Worldwide, tank engines varied in popularity. They were more common in areas where the length of run was short, and a quick turn around time was needed or turning facilities were not available, mostly in Europe. With their limited fuel and water capacity, they were not favoured in areas where long runs between stops were the norm.
They were very common in the United Kingdom, France, and Germany. In the United Kingdom, they were frequently used for shunting and piloting duties, suburban passenger services and local freight. The GWR was famous for its Prairie tanks (such as the "61xx" class), used for many things including very heavy trains on the Welsh valley coal mining lines, so successfully that the big "42xx" 2-8-0 class were designed for this. In Germany, too, large tank locomotives were built. In the United States they tended to be restricted to push-pull suburban service, always the tank engine's forte, and also for switching service in terminals and locomotive shops. They were also popular in logging, mining and industrial service.

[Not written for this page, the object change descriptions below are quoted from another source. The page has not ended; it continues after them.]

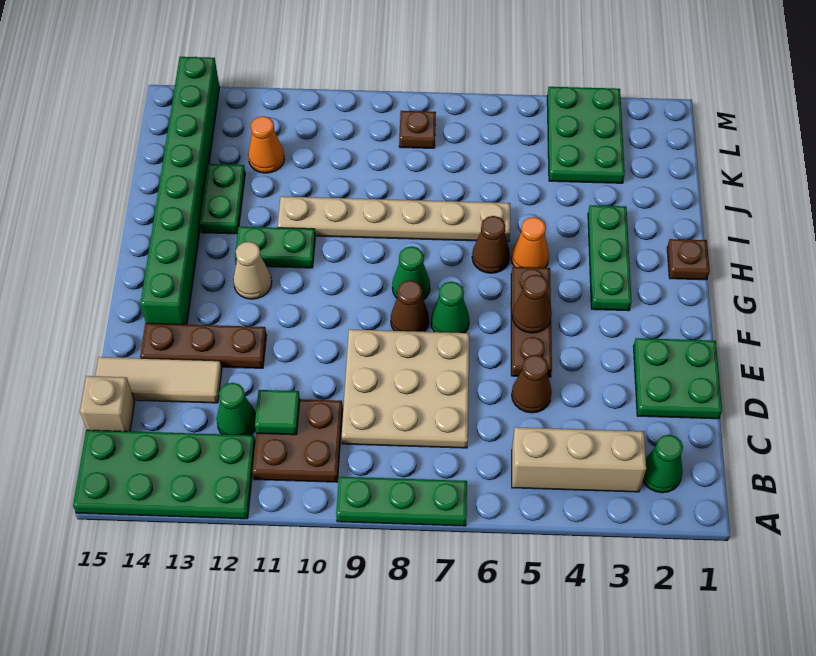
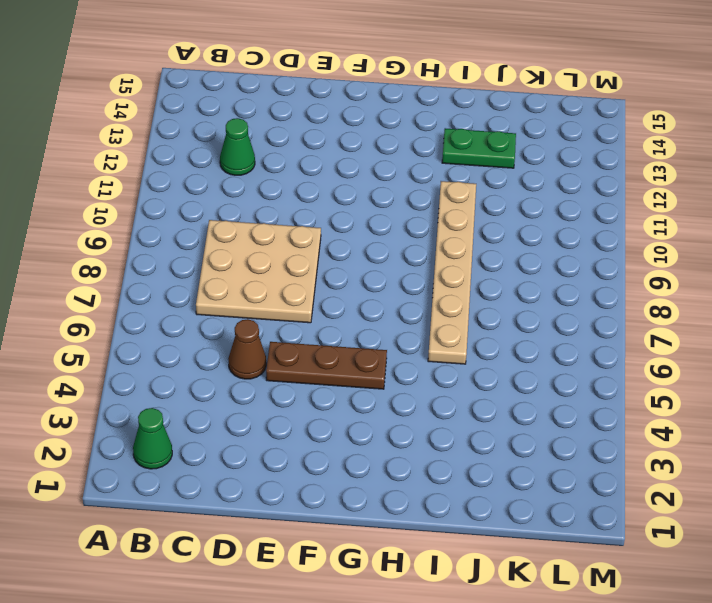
none -> green plate A7:A9 level 1
none -> green plate A12:B15 level 1
none -> tan brick B3:B5 level 1
none -> brown plate B10:C11 level 1

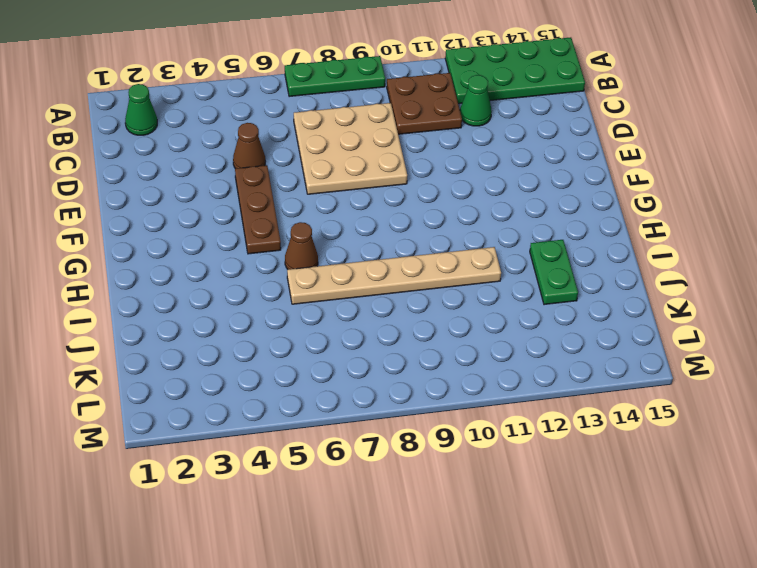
none -> tan brick B3:B5 level 1
none -> tan brick C15 level 1
none -> green plate D1:E2 level 1
none -> tan tile D13:D15 level 1

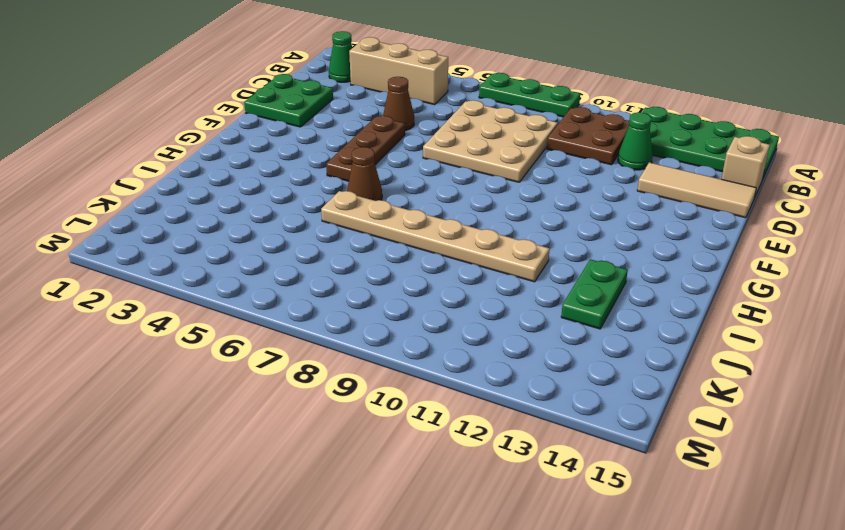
none -> brown plate E12:E14 level 1
none -> green cone F7 level 1
none -> brown cone F8 level 1
none -> green brick F14:M14 level 1

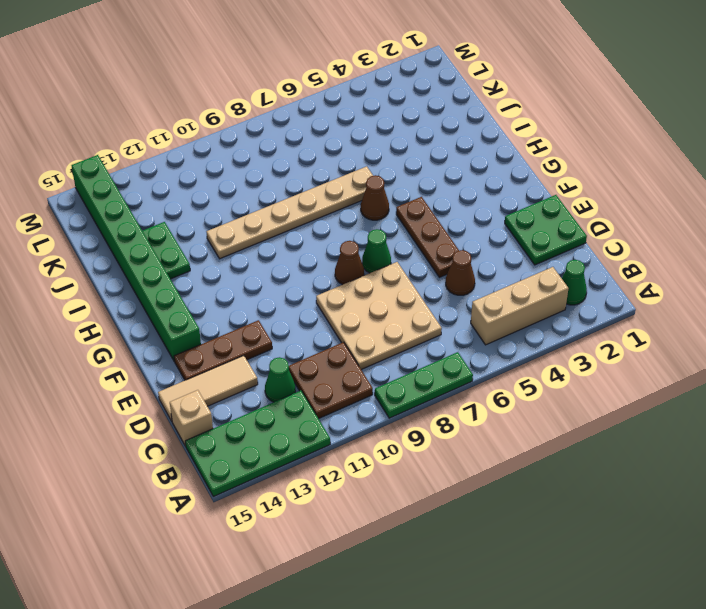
none -> green plate G3:I3 level 1
none -> green cone G8 level 1
none -> tan cone G12 level 1
none -> brown plate H1 level 1

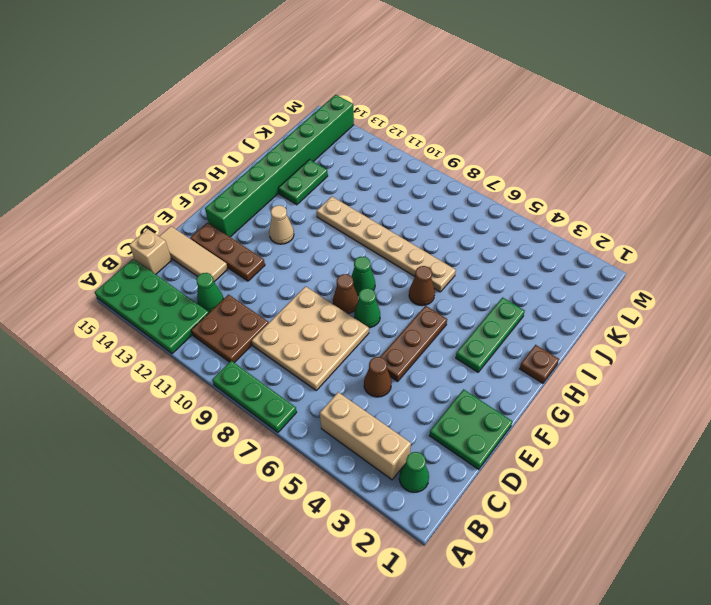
none -> orange cone H5 level 1
none -> green plate H11:H12 level 1
none -> green plate K3:M4 level 1
none -> orange cone K12 level 1

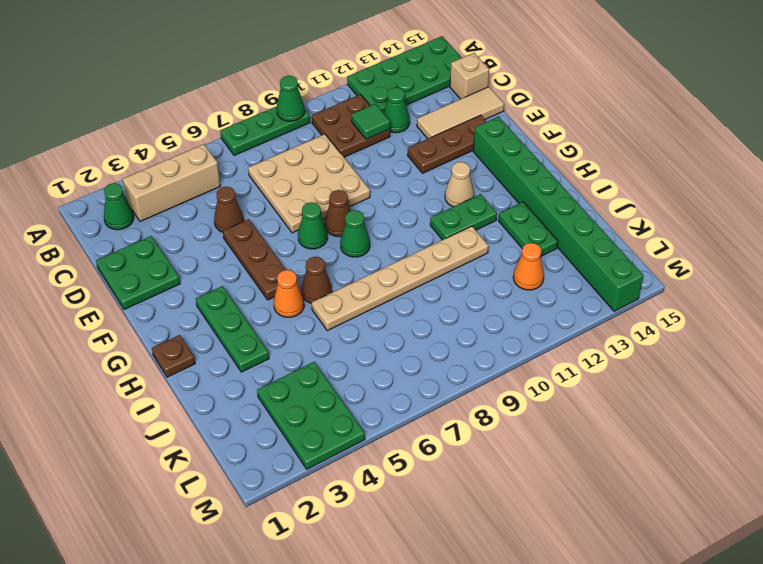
green cone A9 level 2 -> none
none -> brown plate L8 level 1
none -> brown cone F5 level 2

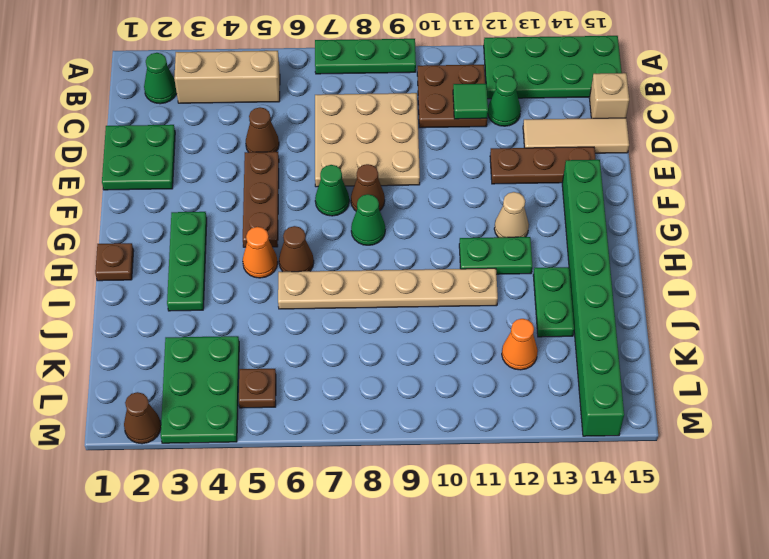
brown plate L5 level 1 -> brown plate L8 level 1
brown cone M2 level 1 -> brown cone F5 level 2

Tank locomotives are popular with heritage railways for a number of reasons. They are usually cheaper to purchase than a tender locomotive due to their smaller size, and cheaper to transport to heritage lines which are isolated from the national rail network. Many locomotives were bought from former industrial railways; more tank engines were available from this source, resulting in lower prices.
Most heritage railways are short and usually do not have turntables at both ends of the line. A tank locomotive has good visibility for the driver in both directions. As the trains being hauled are usually light, the tank locomotive is more fuel efficient than a large tender locomotive. The cost of maintaining the engine is lower, and there is less wear and tear on the track.